My D attends a selective liberal arts college and this semester she is studying in South America through an outfit called SIT. If she had signed up for this program directly through SIT her room and board would have been $4000, but because she signed up through the study abroad office at her home college they are charging us the home college fee of $8000. We pay the fine American college eight grand to feed and house our D and the college pays the contractor four grand and pockets the change. Whadaya think about that?
BTW, EAP = education abroad program…
As it is only one semester, what happens to her empty bed/room while away?
This is the way it works. She pays the regular fees for her college, and is guaranteed the credits.
If she had arranged everything herself, it could have been a lot less expensive, but there would have been no guarantee that any of her credits would be accepted.
I’m guessing this information was available before you and your daughter signed on the dotted line.

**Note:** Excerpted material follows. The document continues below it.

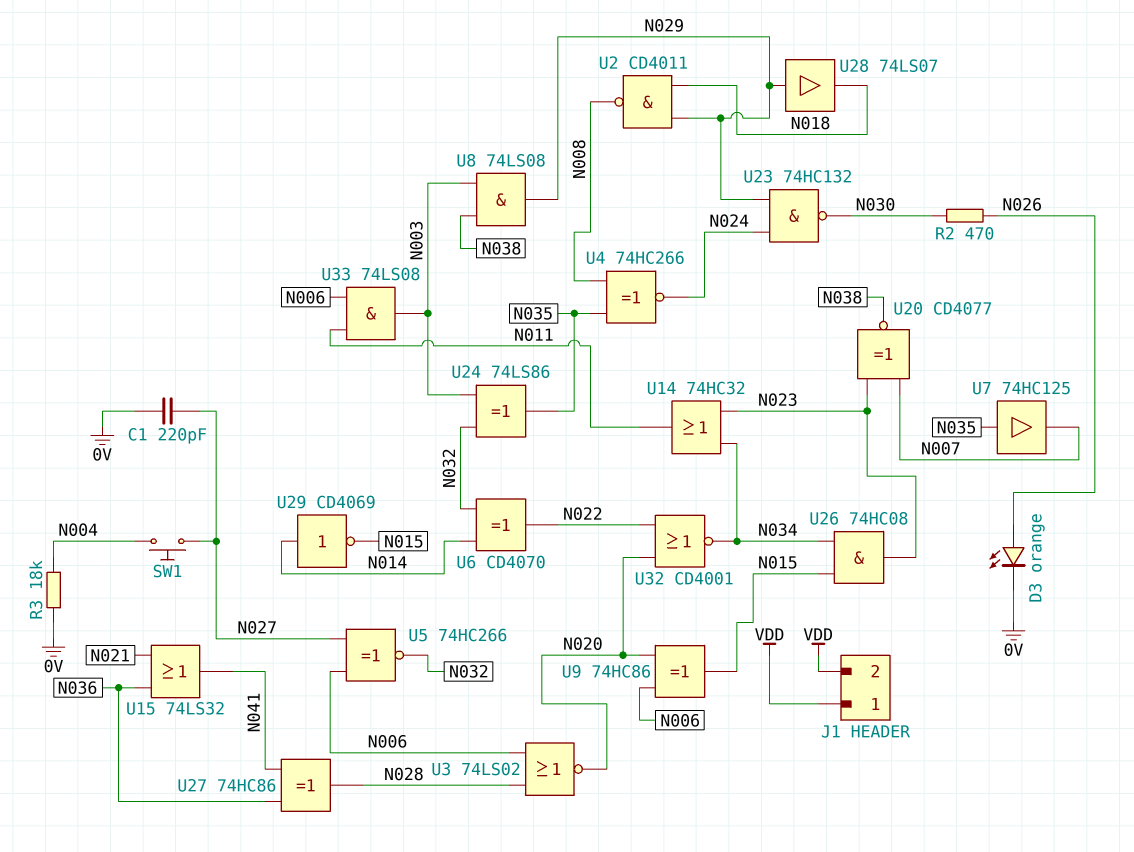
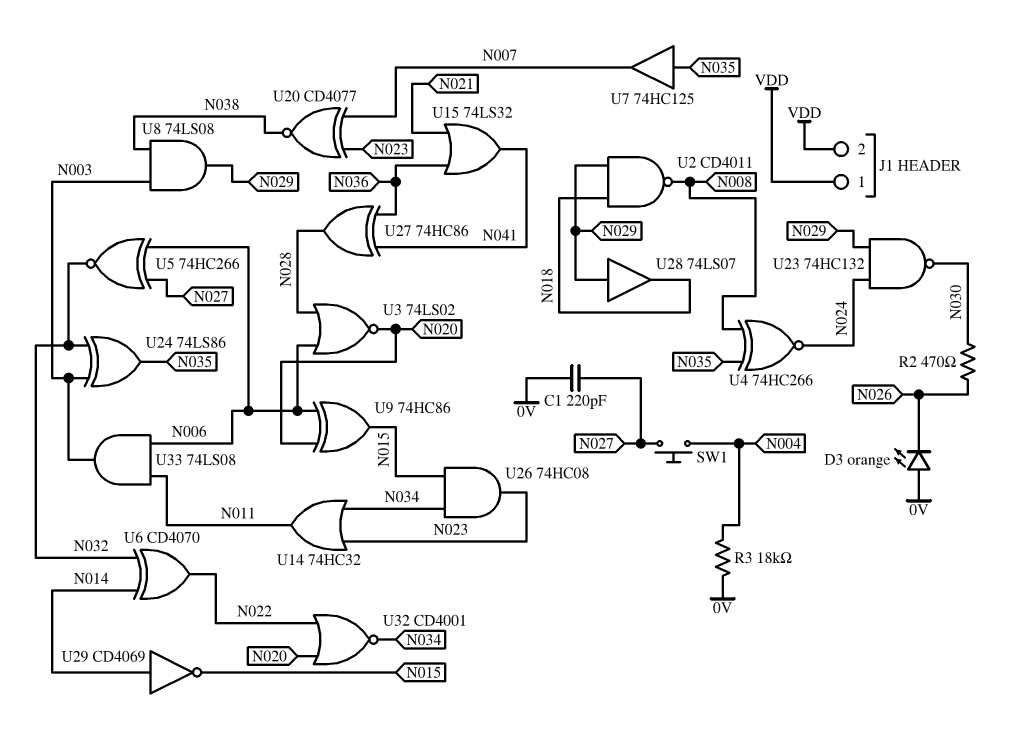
D3: LED orange (A N026, K 0V) -> LED orange (A 0V, K N026)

I will say it is not all so clear when you are signing up. My daughter went to a program through her school and I was told over and over that it was just like going to school on campus. Same professors, same course numbers, can use her FA and even get more FA for the study abroad program. We paid the deposit to the school. Okay. Then January came and we had to pay the outside organizer and the school gave us most of her FA as a rebate 3 days before it was due to the study abroad program.
Now we get a 1098 from the home school saying there was no tuition charged even though she got 12 credits through the school. The program says there is no tuition so will not be issuing a 1098. The school study abroad coordinator says of course there is tuition but it was paid to the program and not to the school. so it isn’t on the school’s 1098. No one claims to pay the professors. The university okays the FA as full time (12 credits).
It is what it is.
Elite privates all seem to want to charge the home rate. Meanwhile at UIUC, some study-abroad programs cost less than in-state costs and GTech charges in-state rates for study-abroad programs. FSU gives in-state tuition for the remaining 3 years if you go abroad in one of their international programs freshman year.
@PurpleTitan FSU FYA (First Year Abroad) is a pretty good deal for OOS students, but seems to be a relatively poor value for in-state. Both in-state and OOS pay the same rate (~$40K for Fall, Spring, and Summer terms; rates vary slightly between the different locations). For in-state students, that’s around $10K more than 3 semesters on campus. For OOS students, that’s a savings for ~$8K for 3 semesters in addition to getting in-state tuition the remainder of their undergraduate time at FSU.
@shortnuke: Yep, that’s right.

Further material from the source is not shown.